■ **What is expected**:
Each line below from the "line: (340, 90) -> (261, 69), dashed -> solid" line through the "part: (177, 401) -> (196, 410), moved" line, those two included, must be restated word for word; the pictures must not be.

**** Data to use

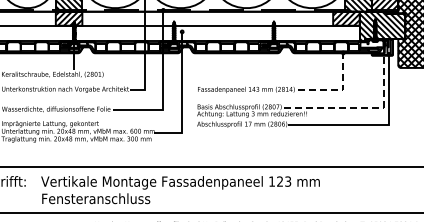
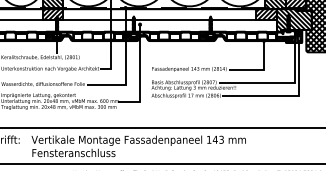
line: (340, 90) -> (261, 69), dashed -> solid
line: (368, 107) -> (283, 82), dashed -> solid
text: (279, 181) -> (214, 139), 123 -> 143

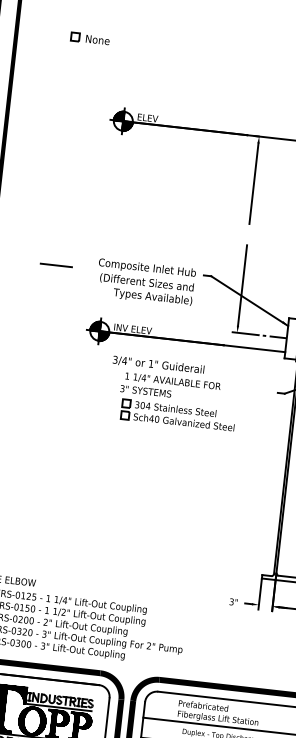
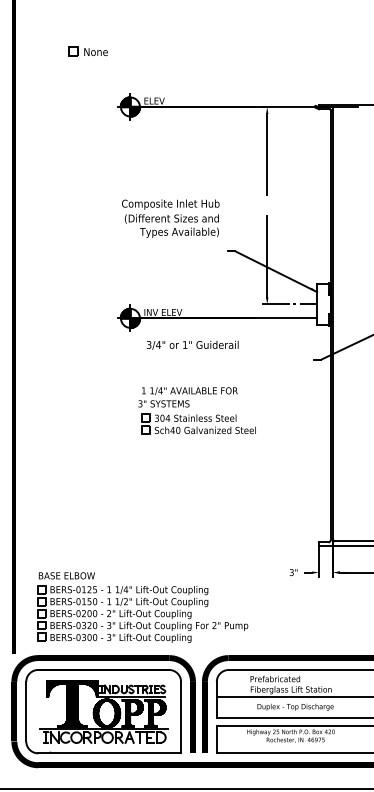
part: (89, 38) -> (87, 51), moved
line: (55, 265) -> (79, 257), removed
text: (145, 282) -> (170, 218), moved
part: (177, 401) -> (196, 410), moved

********
**** Data to use

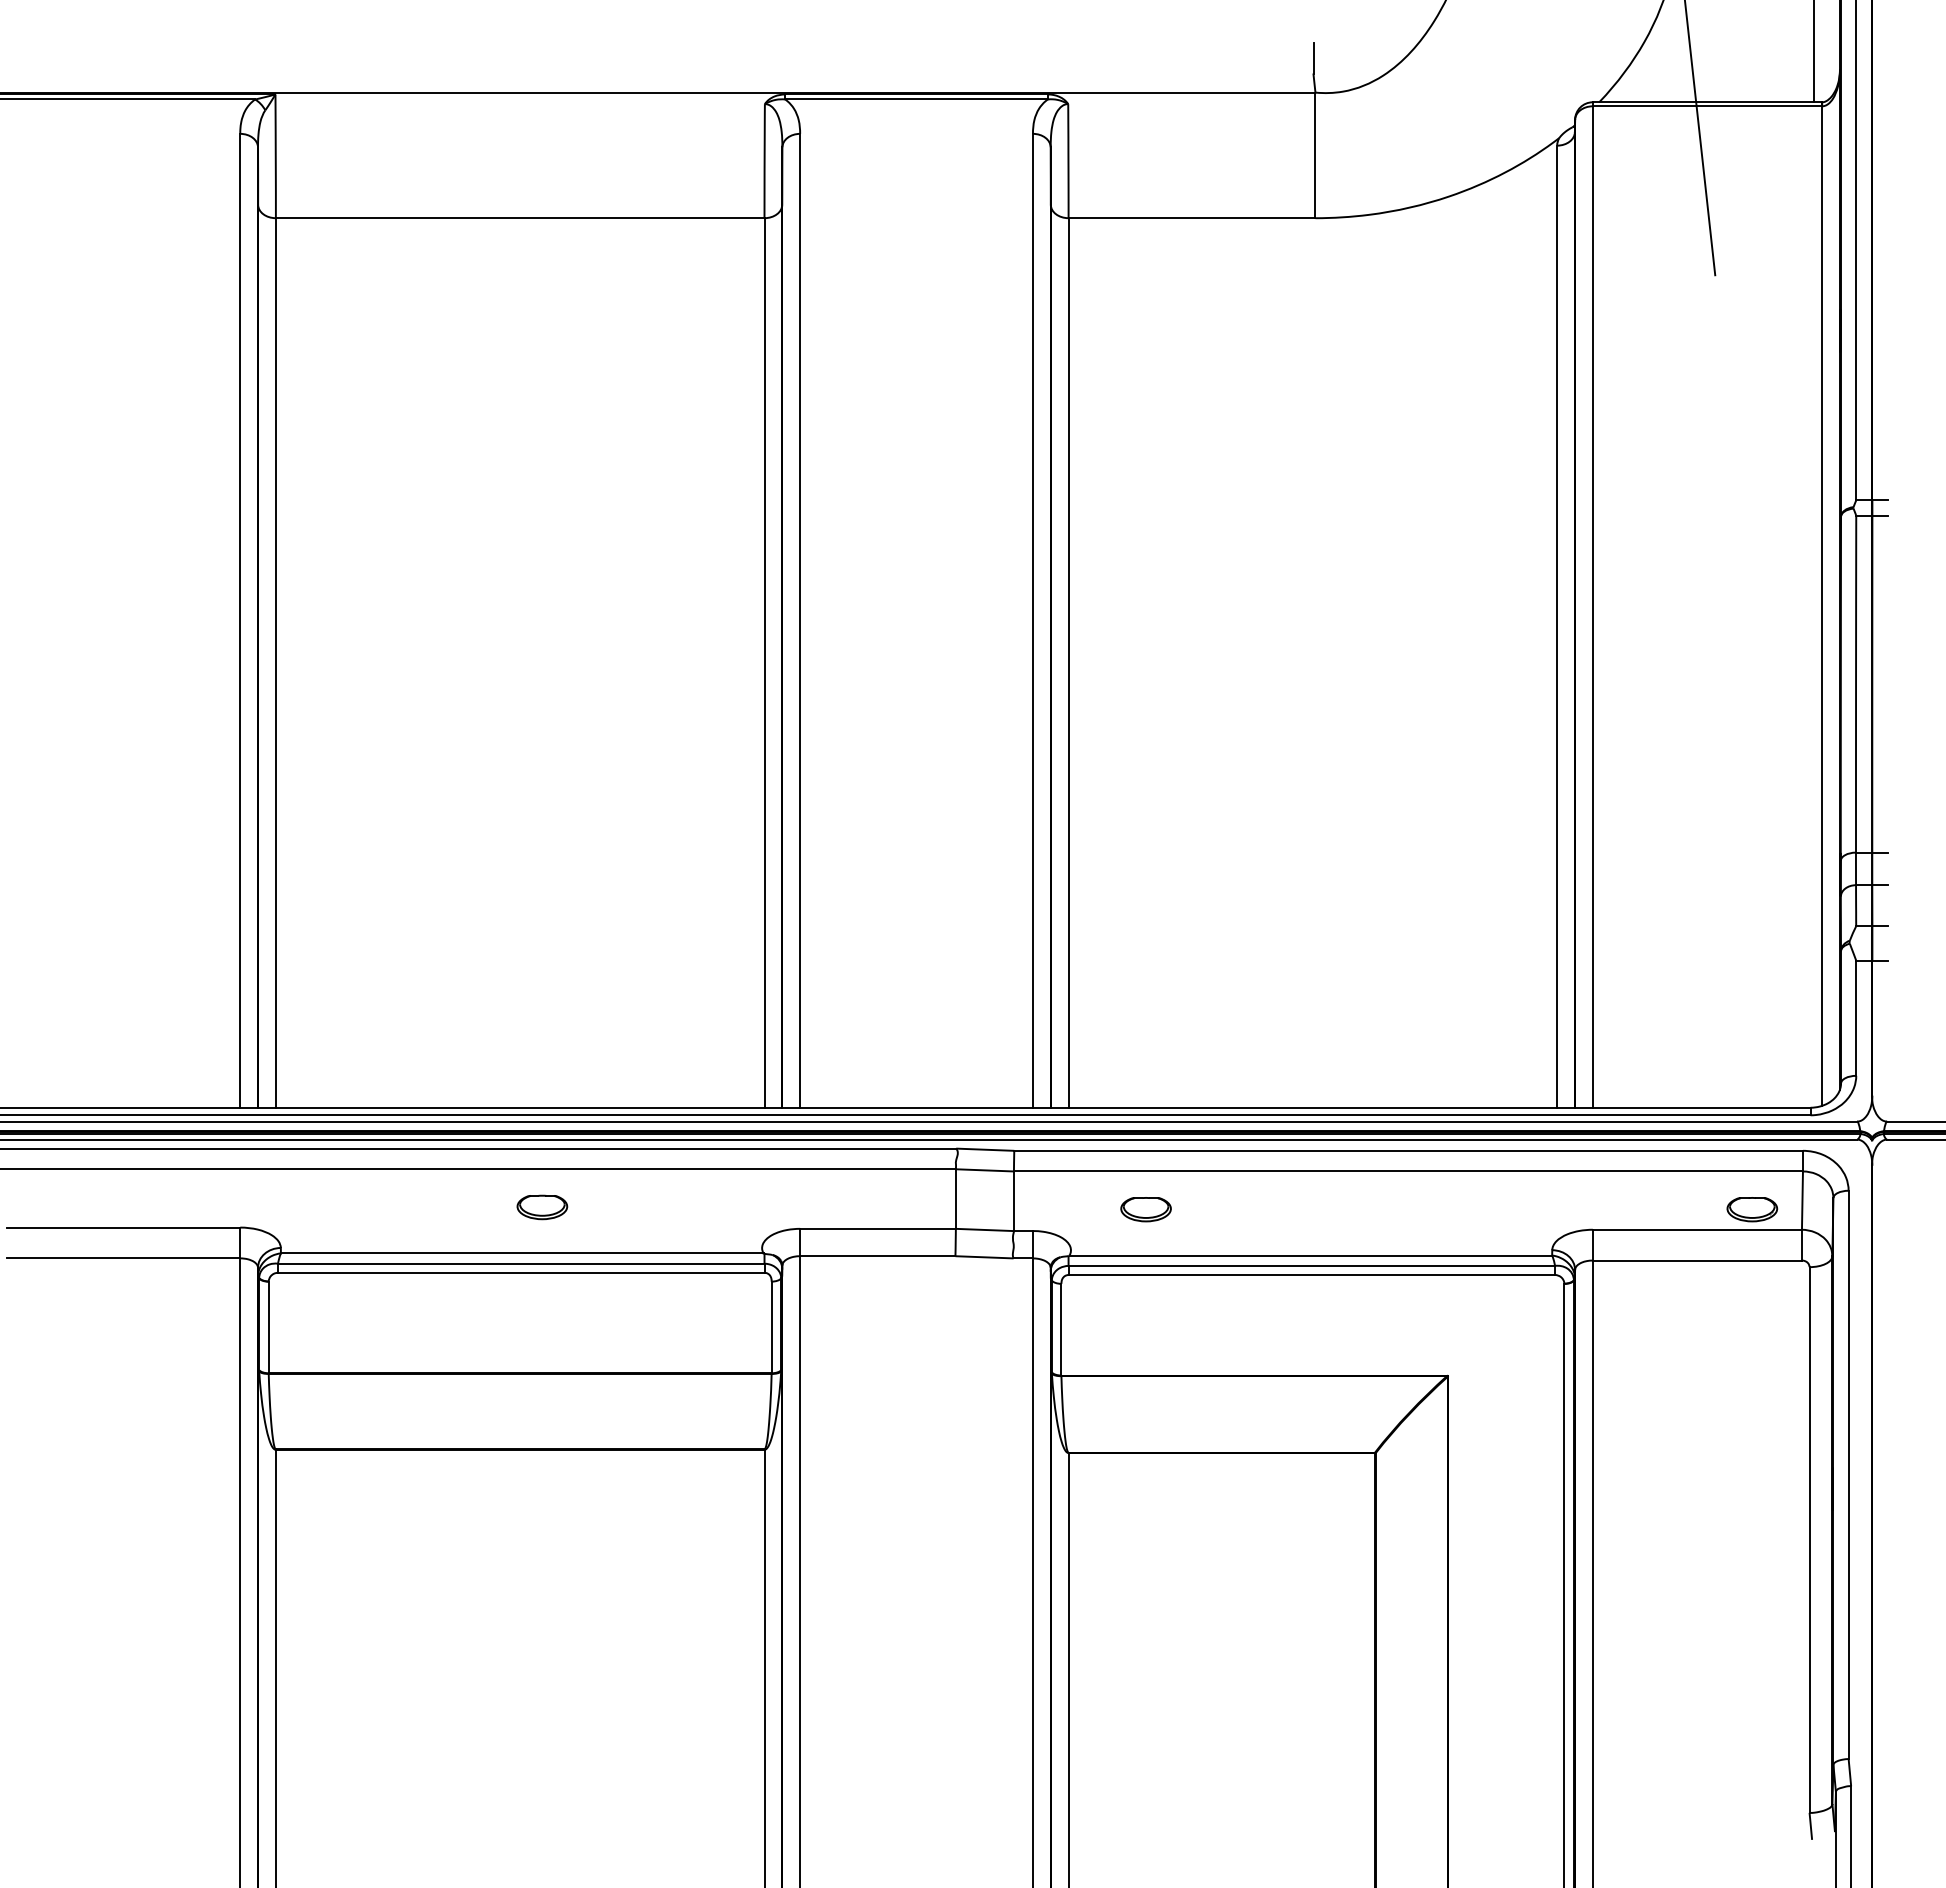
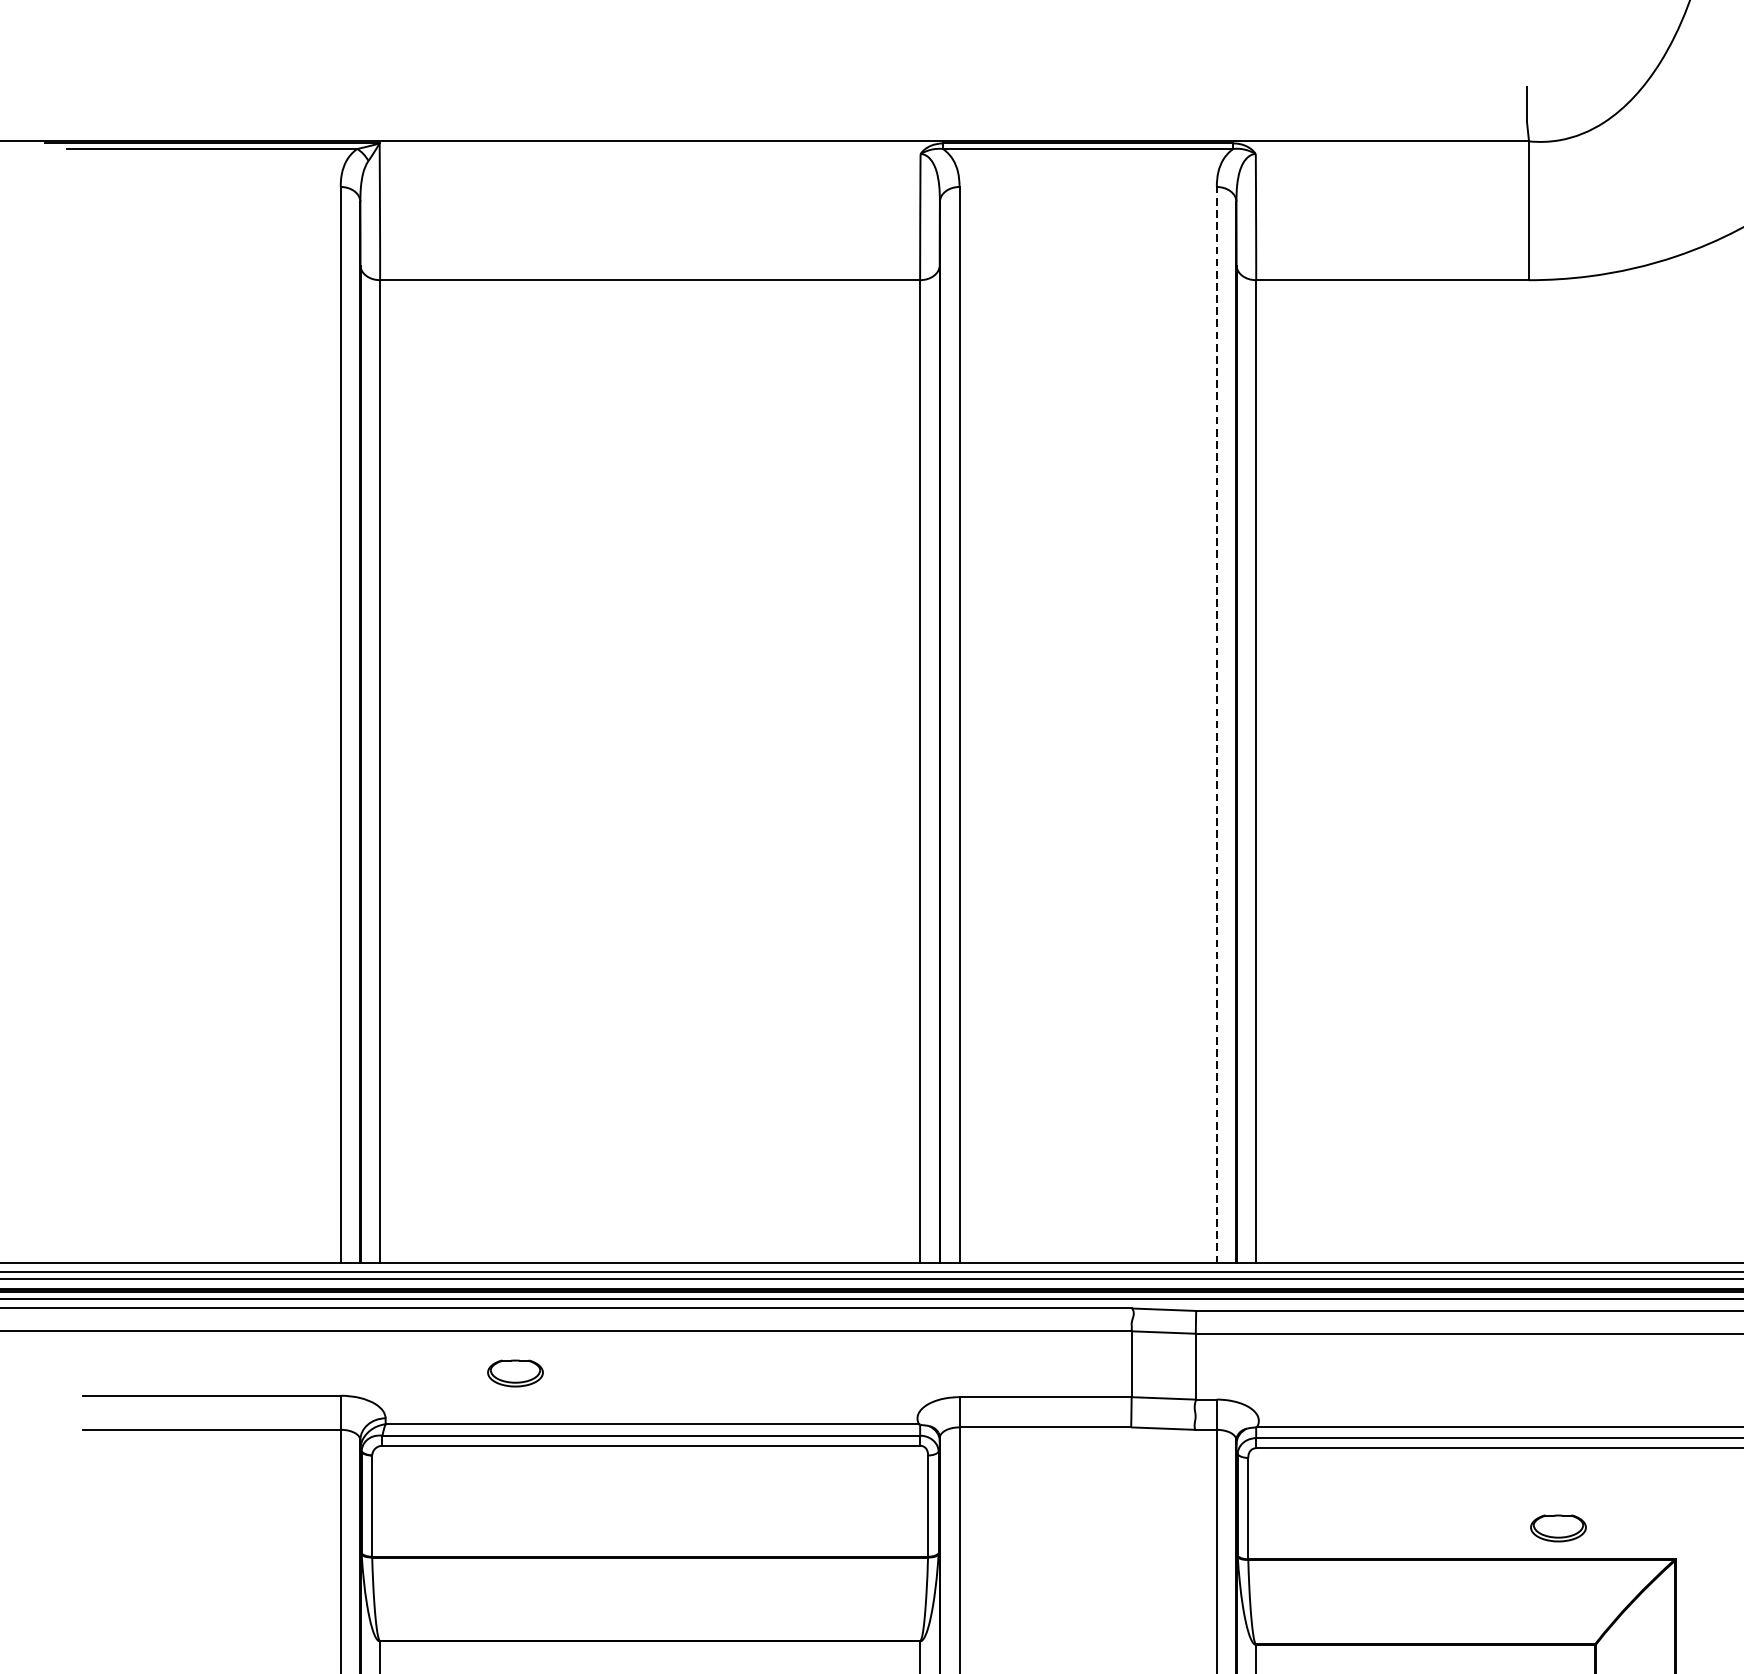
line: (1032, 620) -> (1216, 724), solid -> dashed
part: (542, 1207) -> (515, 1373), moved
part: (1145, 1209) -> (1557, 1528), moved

********
**** Data to use

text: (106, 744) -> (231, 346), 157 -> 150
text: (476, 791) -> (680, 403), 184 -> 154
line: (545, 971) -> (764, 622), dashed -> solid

********

■ **Output for this task**:
line: (340, 90) -> (261, 69), dashed -> solid
line: (368, 107) -> (283, 82), dashed -> solid
text: (279, 181) -> (214, 139), 123 -> 143

part: (89, 38) -> (87, 51), moved
line: (55, 265) -> (79, 257), removed
text: (145, 282) -> (170, 218), moved
part: (177, 401) -> (196, 410), moved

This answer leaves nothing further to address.